Eating-out value growth to reach pre-recession levels

Emerging fast food concepts, coffee shops and the further proliferation of the street food movement are set to drive the UK’s eating-out sector in 2014, with the market forecast to grow 3 per cent in value over the next 12 months to £82.5bn - the highest level of growth since the recession. 

That's according to Allegra Foodservice’s latest Eating-Out Market review, which notes that the foodservice industry has been supported by an improving economic outlook, strengthening consumer spending power and increasing physical expansion. This has led to growth figures being revised upwards, from a previous figure of 2.1 per cent.

The research into opening programmes of branded restaurant and managed pub chains also found accelerating expansion from 4.5 per cent in 2013 to 5.5 per cent in 2014.

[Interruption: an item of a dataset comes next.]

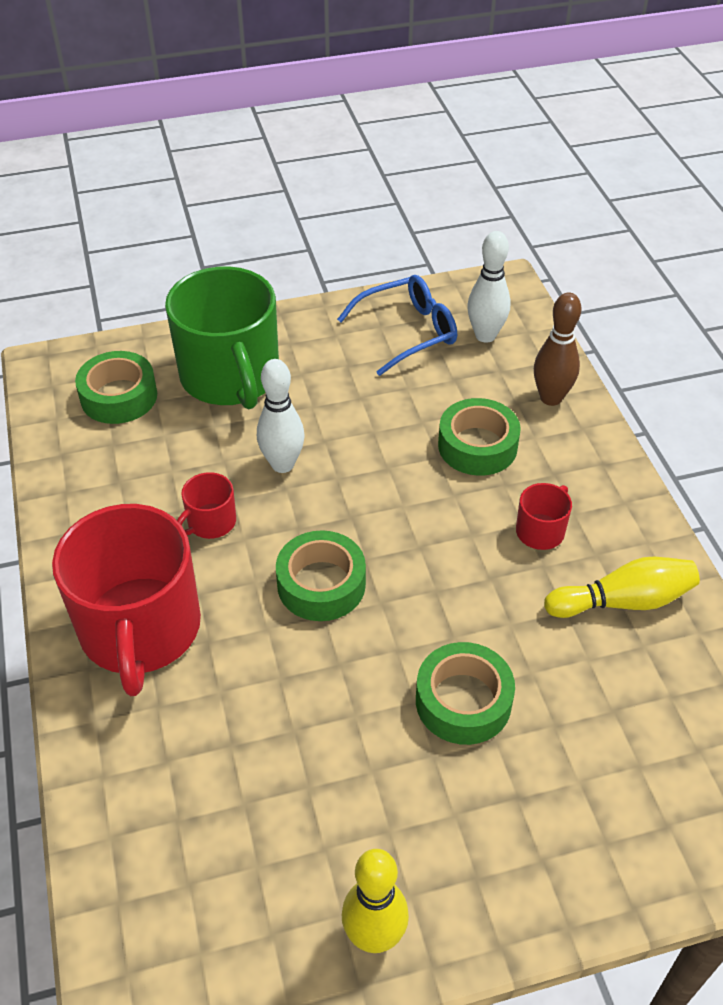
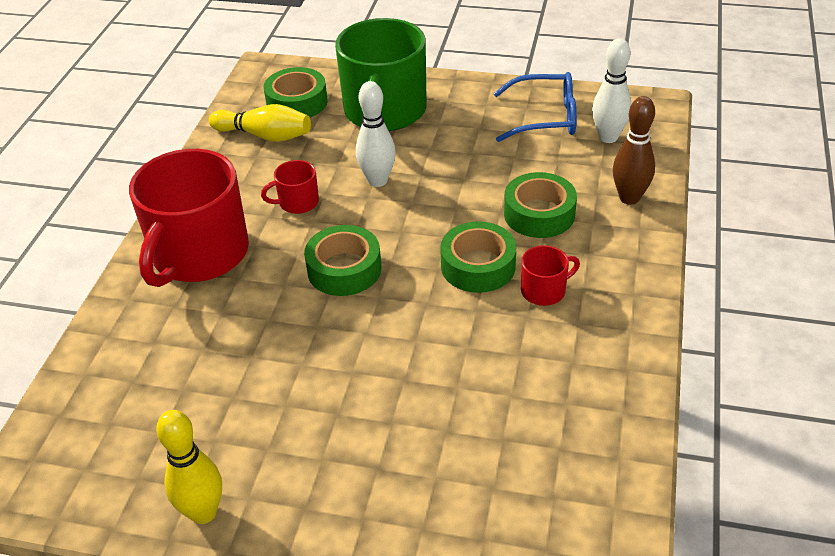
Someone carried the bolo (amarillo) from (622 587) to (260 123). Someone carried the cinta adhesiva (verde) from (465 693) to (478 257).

However, findings from online, in-depth interviews with senior executives across the sector by Allegra found that although they forecast that the value of UK eating-out market will grow 2-3 per cent over the next 12 months, the majority believe that a full economic recovery will not take hold until the second half of 2015.

The research found that the industry is positive about current trading condition and that three-quarters expect to see trade improve further during 2014.

Executives put forward intensifying competition as a core business challenge overtaking concerns around rising food costs. They also said they had long-term growing confidence around increasing eating out activity – despite ageing demographic trends, and that building stronger customer loyalty will be a critical success factor.

Confidence boost

The research highlighted that the pub market continues to polarise, between premium operators with a point of difference and more traditional pubs with “non-descript” food offers.

Simon Stenning, Allegra Foodservice strategy director, said: “Eating Out market value growth of 3 per cent in 2014 will be the highest since the recession began and clearly welcome news. This will come from a combination of increasing consumer eating out participation, an uptick in visit frequency and some average spend gains as consumers start to feel more confident about their personal finances and spending power. 

“However, the growth will be hard fought for in an increasingly competitive trading environment and gains will be patchy across the market.  The onus on operators will remain innovating on product, refining menu price architectures and adding greater value across the customer experience to build stronger customer loyalty.” 

Stenning said that the key consumer trends that operators need to embrace, include an enduring recessionary legacy and growing requirement for informality, together with the continuing requirement for menu engineering and premiumisation.